Outreach Programs Encourage Young People to Discover
Children are born scientists—from mastering the physics that is required to roll over to doing the math that ensures that they get the same number of cheese puffs as their siblings to observing a colony of ants or searching for fossils in a creek bed.
Young ones don’t know they are dabbling in the sciences, but their discoveries—often made through play—have all the ingredients of the scientific method: observation, hypotheses, and experimentation.
Somewhere between mud pies and middle school, kids may lose their love of science when it seems to become more work than fun.
But in Behrend’s School of Science, faculty members and students are committed to proving that science can be fun at any age with several new outreach programs for students from kindergarten to college.
These new events (detailed in the sidebar at right) are in addition to the school’s already-popular public outreach programs that include Astronomy Open Houses, Science Olympiad, Science Café presentations, and weekly Yahn Planetarium shows.

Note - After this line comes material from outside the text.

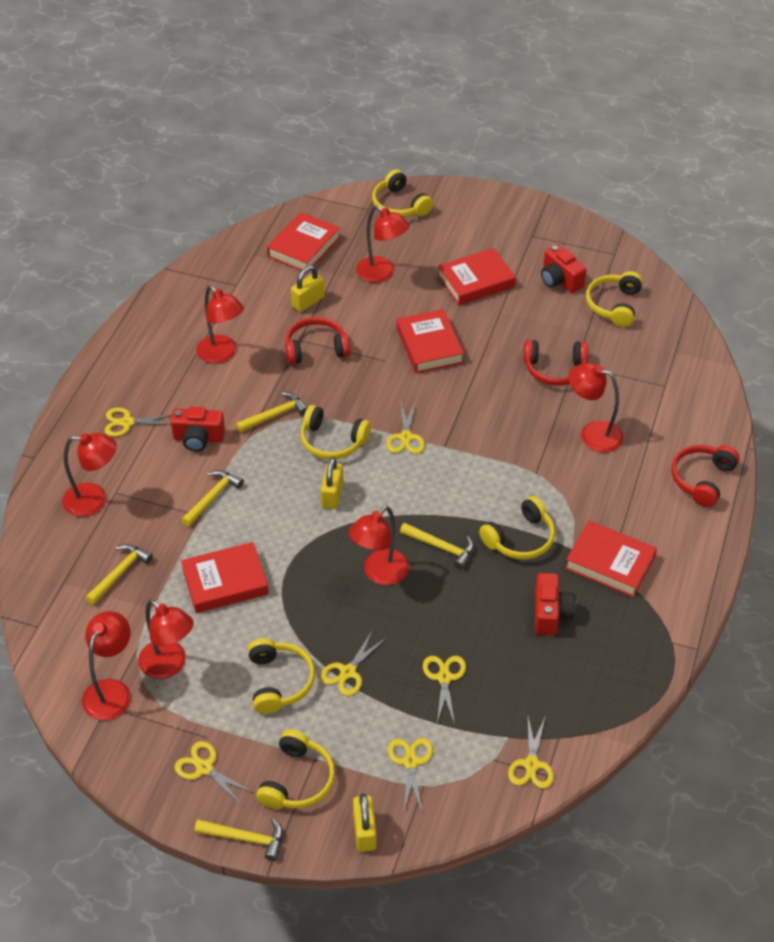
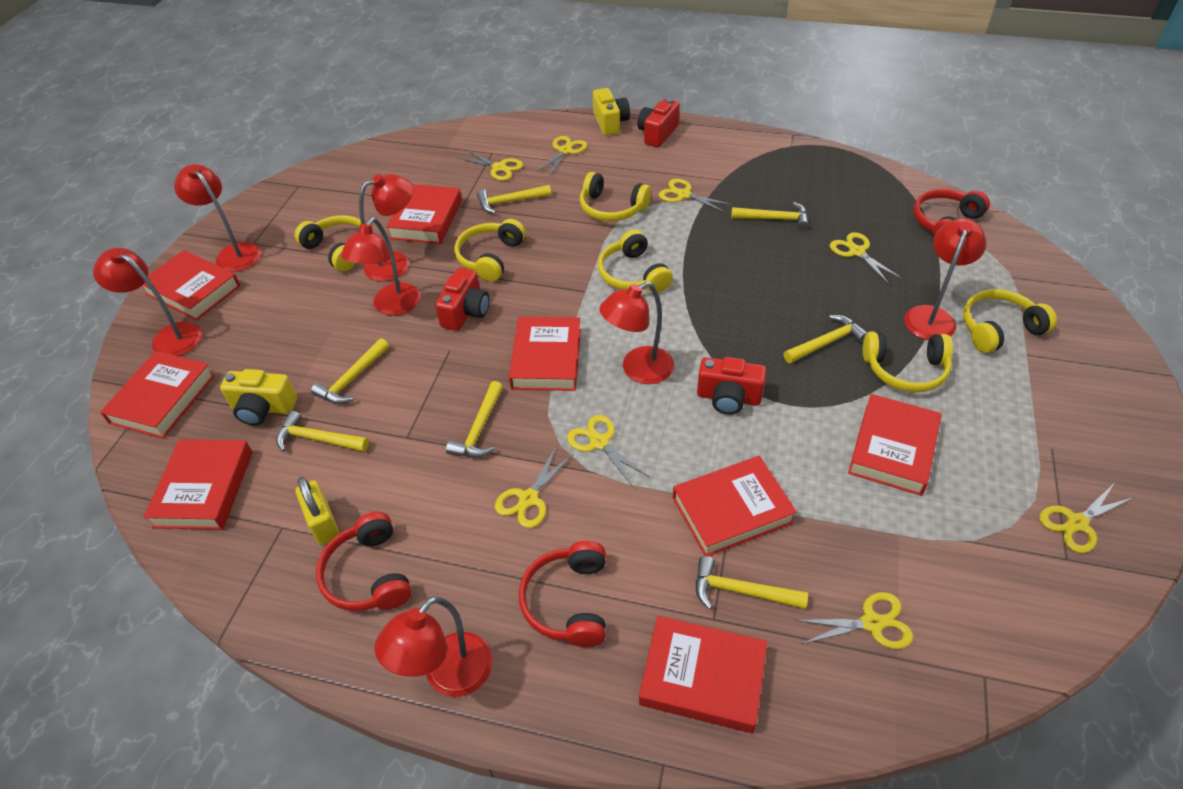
red book: 5 -> 8
yellow camera: 0 -> 2
yellow hammer: 5 -> 7
yellow padlock: 3 -> 1
yellow scissors: 7 -> 8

The school sees outreach as an investment in the future. “Science is the best way to teach kids how to think critically,” said Tracy Halmi, science outreach coordinator and associate teaching professor of chemistry. “Young people form opinions early. If we can get them excited about problem solving and science, it can inspire a lifetime of curiosity and learning so that they form educated opinions based on facts.”
School of Science outreach efforts are faculty-initiated and faculty-driven. “It’s a lot of work, but the smiles and bear hugs from kids make it all worth it,” Halmi said. “With many children, you can tell immediately you’re making a difference. Their faces just light up”.

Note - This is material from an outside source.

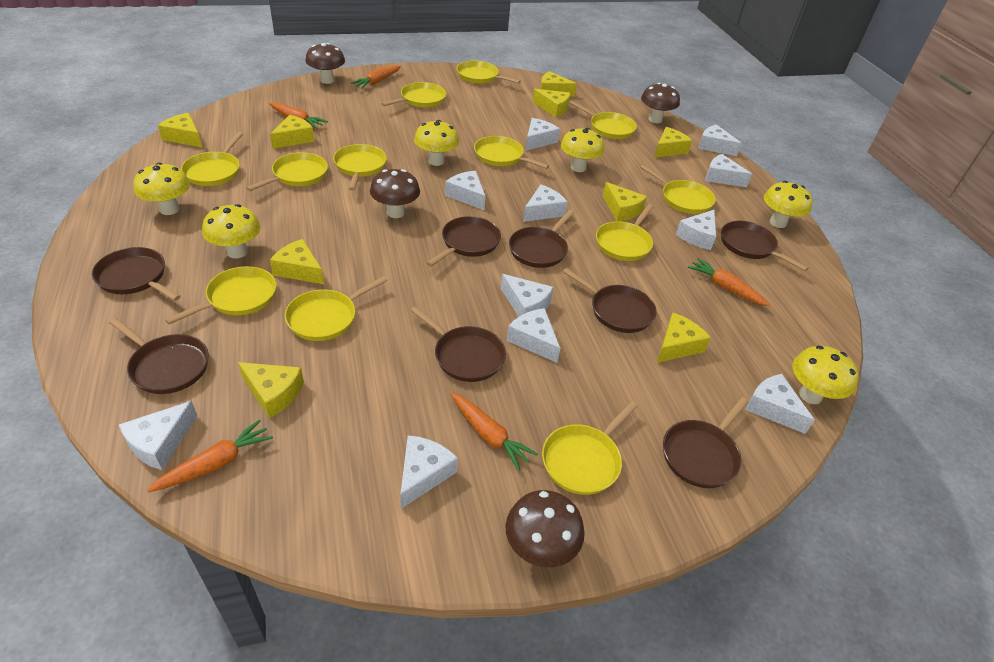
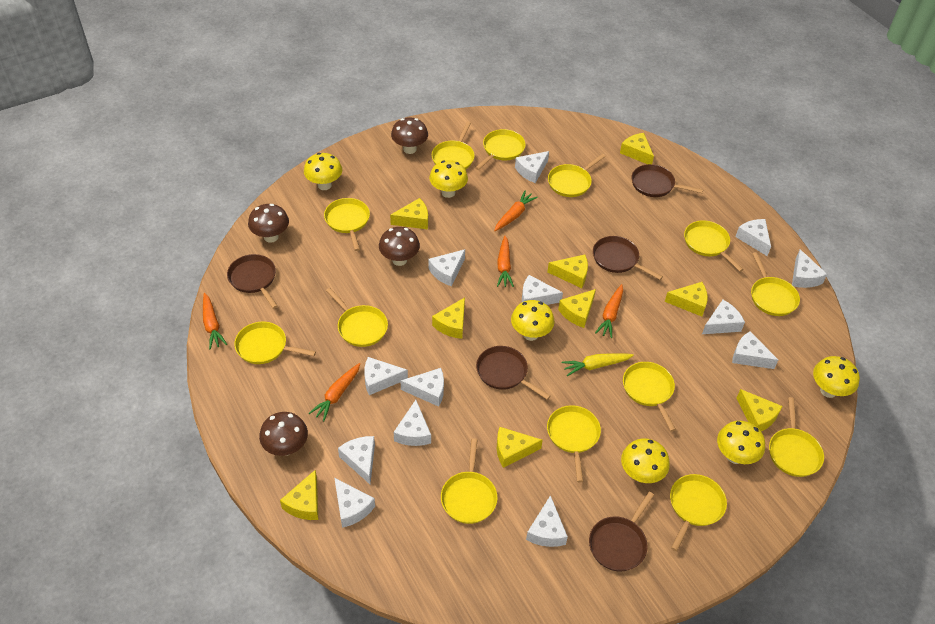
brown pan: 8 -> 5
white cheese: 11 -> 13
yellow carrot: 0 -> 1
yellow pan: 12 -> 13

Behrend students are involved and benefit from the programs, too. Not only do they get to share their passion for science with the next generation, they can practice their communication skills.

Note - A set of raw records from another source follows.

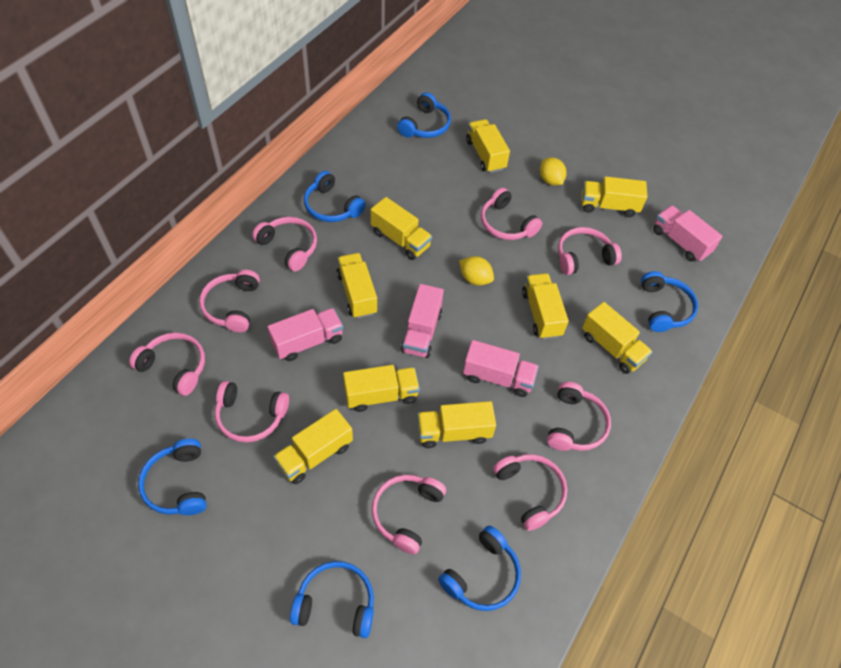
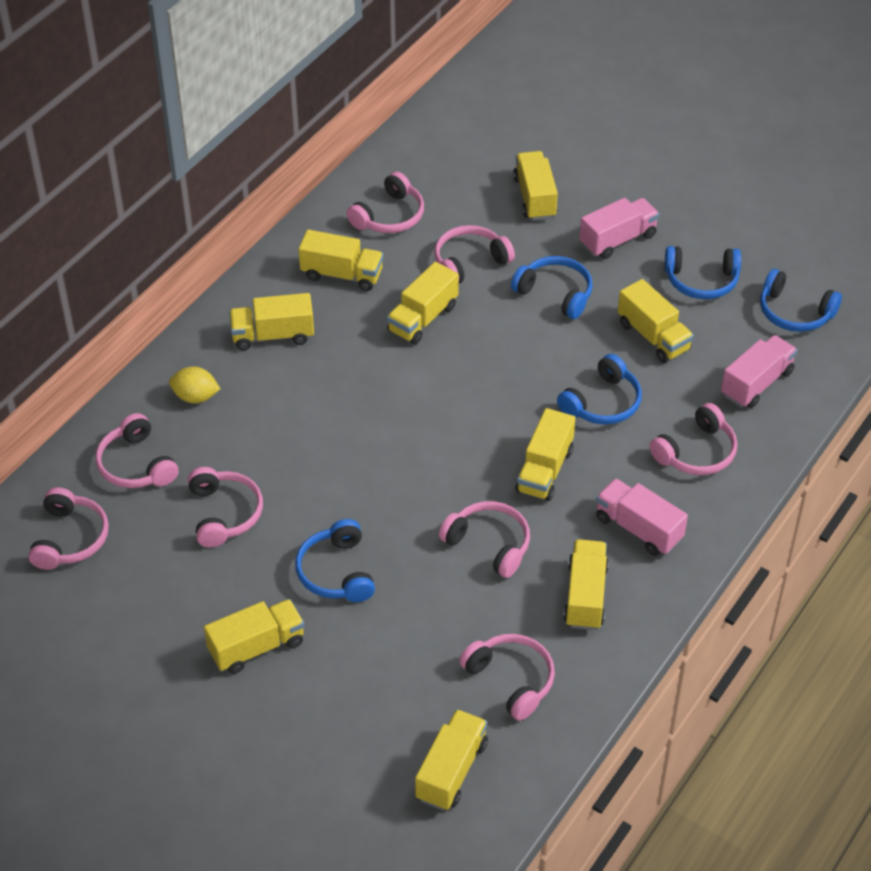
blue headphones: 6 -> 5
pink headphones: 9 -> 8
pink truck: 4 -> 3
yellow lemon: 2 -> 1

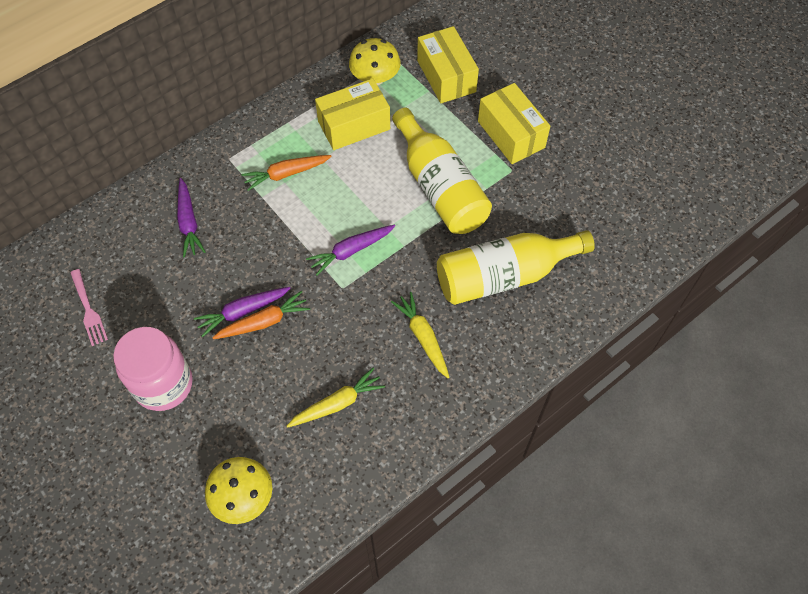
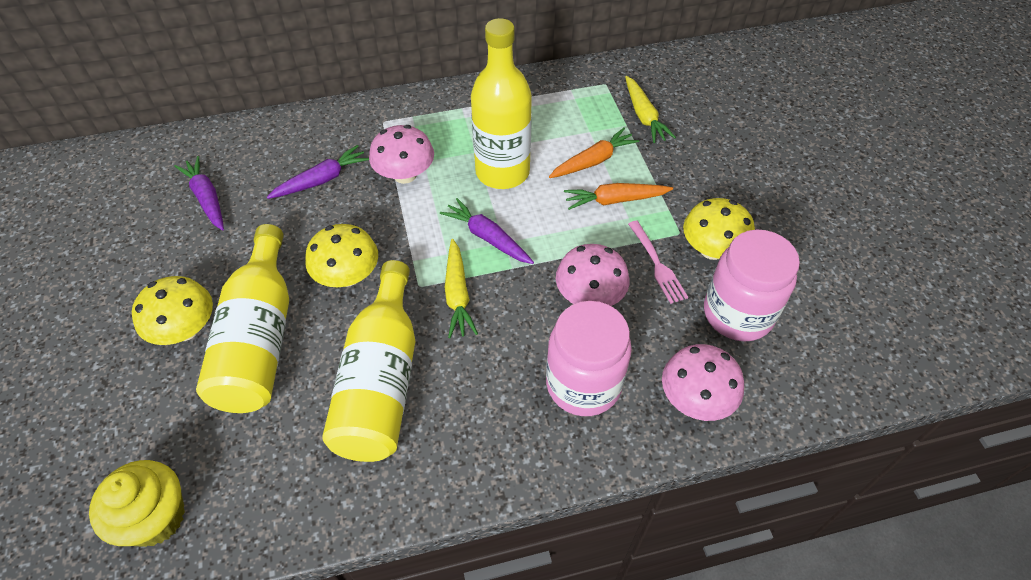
pink jar: 1 -> 2
pink mushroom: 0 -> 3
yellow bottle: 2 -> 3
yellow box: 3 -> 0
yellow cupcake: 0 -> 1
yellow mushroom: 2 -> 3

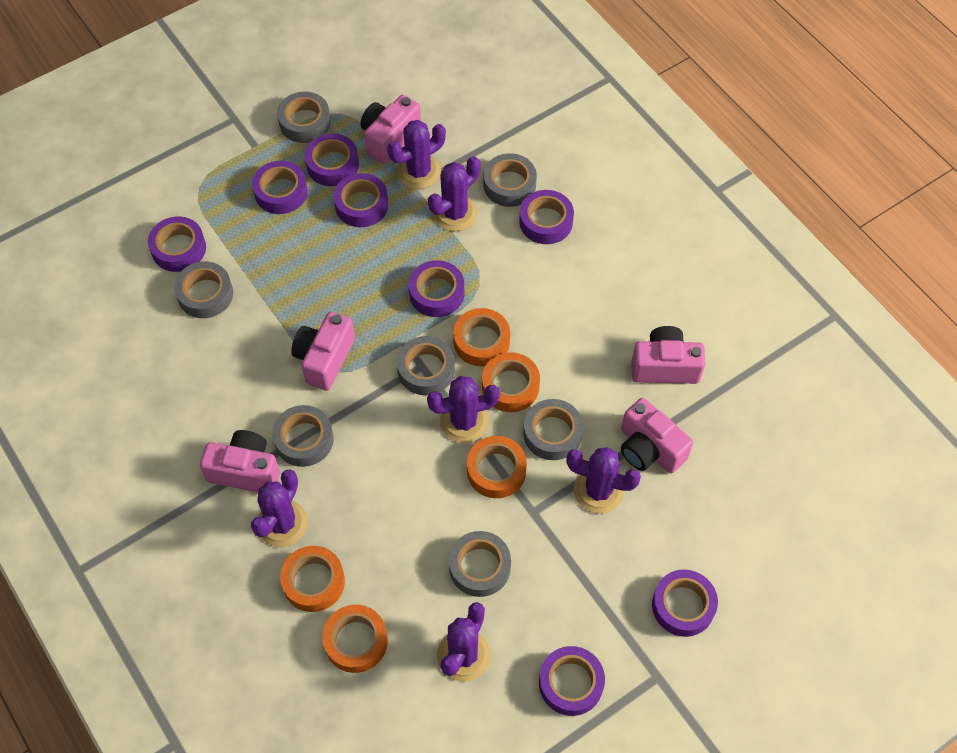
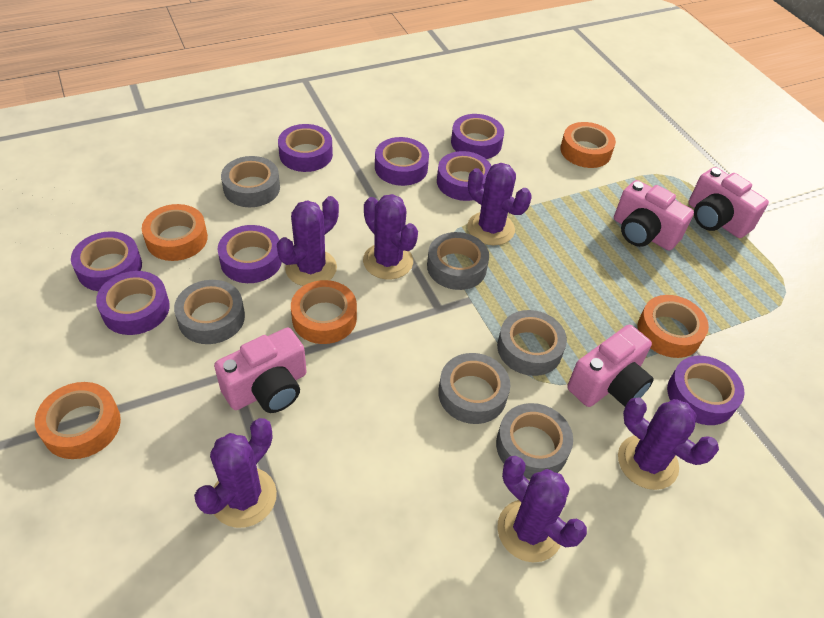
grey tape: 7 -> 6
pink camera: 5 -> 4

“It’s important that our students be able to communicate science to non-scientists,” Halmi said. “It’s a skill they will need in the real world, and they get experience doing it at these events.”
Dr. Beth Potter, associate professor of biology, has developed many new events, the COVID pandemic inspiring her to connect with the community.
“As scientists, we need to do a better job of communicating with the public so that they understand advances and new technologies when they are introduced,” Potter said. “We need to encourage everyone to think critically, like a scientist.”
Potter said events also encourage community involvement, which is important for students who may be planning to go to graduate school in the health care fields.
To that end, Potter created a 1.5-credit Science Service Learning Class—BIO 297—in the fall of 2022. Students enrolled in the class help plan and execute outreach events and other service projects.
“It really allows Behrend students to step into leadership roles and help mold the next generation of scientists by sharing their enthusiasm for it,” she said.
New Outreach Events
A Prehistoric Egg Hunt was aimed at elementary-school-age children, putting a scientific spin on the traditional Easter egg hunt. At the event, kids “excavated” eggs, looked for fossils in a “dig site,” and enjoyed dino-themed decorations, snacks, and games. They even had the opportunity to meet and talk to a real paleontologist—the school’s own Dr. Todd Cook, associate professor of biology.
Boo-ology: The Haunting of Behrend’s Science Labs was a Halloween-themed event geared toward middle-school students. The premise: “There was once a mad professor who studied all things creepy and scary at Behrend. One Halloween night years ago, he went missing—never to return. For the first time, his abandoned, haunted lab will be opened to the public.” Attendees visited the mad professor’s pumpkin patch and extracted some DNA, used science to add ghosts to a graveyard, learned how to shake hands with an alien, and more.
For the Love of Darwin invited high school biology students to participate in hands-on workshops exploring Darwin’s theories of evolution and natural selection. Students examined the effects of mutations and selection by predation, and they got to try out the school’s new virtual dissection tables.
The Cardboard Boat Race challenged high-school and college students to construct boats using only cardboard and duct tape, then race them across the Junker Center pool against other teams. Vessels could not be motorized in any way, pushed or pulled by a swimmer, or sealed with any paints, adhesives, glues, or sealants. Fifteen teams participated in the event, which was spearheaded by Maarten Van Hees, lecturer in physics. The winning team used a surfboard design.